Last November, James Booth was sentenced to 42 months in prison for conducting a Ponzi-like scheme on investors and was ordered to pay nearly $5 million.

The SEC obtained a final judgment in a U.S. District Court last week against a Connecticut-based investment advisor who defrauded investors of more than $4 million, capping a multiyear saga that landed the advisor a prison sentence totaling more than three years.

The commission originally filed a complaint against Booth in September 2019, shortly before Booth pleaded guilty to one count of securities fraud in the U.S. District Court for the Southern District of New York on Oct. 22, 2019. The SEC barred him from associating with any broker/dealers or investment advisors in November of that year. Last November, Booth was sentenced to 42 months in prison, which is to be followed by three years of supervised probation. Additionally, the court ordered Booth to pay nearly $5 million in forfeiture.

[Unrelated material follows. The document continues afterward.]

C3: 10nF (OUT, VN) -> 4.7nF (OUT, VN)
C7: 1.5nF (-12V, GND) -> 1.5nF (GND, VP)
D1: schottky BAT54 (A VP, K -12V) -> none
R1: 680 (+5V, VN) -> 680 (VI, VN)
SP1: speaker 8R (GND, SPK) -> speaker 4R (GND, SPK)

The Justice Department argued that between 2013 and 2019, Booth falsely promised multiple investors that he’d invest their money in securities outside of their typical advisory and brokerage accounts, directing several clients to write checks or wire funds to an entity entitled “Insurance Trends, Inc.” But this account was controlled by Booth, and he used the funds he raised for his own personal and business expenses. The DOJ claimed Booth raised more than $4.9 million from about 40 investors.

In one case, Booth promised a recently widowed elderly client to move money received from her late husband’s pension into the fictitious account, saying she would have $1 million by the time she reached 100 years old (the unnamed widow invested more than $600,000 with Booth, the DOJ stated). In another instance, Booth convinced one client to invest $60,000 they’d saved for their child’s college expenses into a product that Booth claimed would never lose its principal and would in fact increase along with the market. One other elderly investor withdrew about $18,000 from an annuity created to care for their disabled sibling and gave it to Booth, believing the advisor would invest it to make more money for their sibling’s medical needs, according to the Justice Department.

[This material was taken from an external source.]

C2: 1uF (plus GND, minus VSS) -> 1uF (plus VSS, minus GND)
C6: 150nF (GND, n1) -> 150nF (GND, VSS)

Throughout all of this, Booth fabricated account statements to stop investors from seeking returns on their funds, as well as to entice more investments. The false statements claimed Booth had purchased securities on the investors’ behalf, and that they’d made a profit, the Justice Department argued. He also used new investors’ funds to pay old investors in a manner akin to a Ponzi scheme, according to the DOJ.

The final judgment against James T. Booth was issued on Feb. 19 in the U.S. District Court for the District of Connecticut and “permanently enjoined” him from future violations of federal antifraud provisions.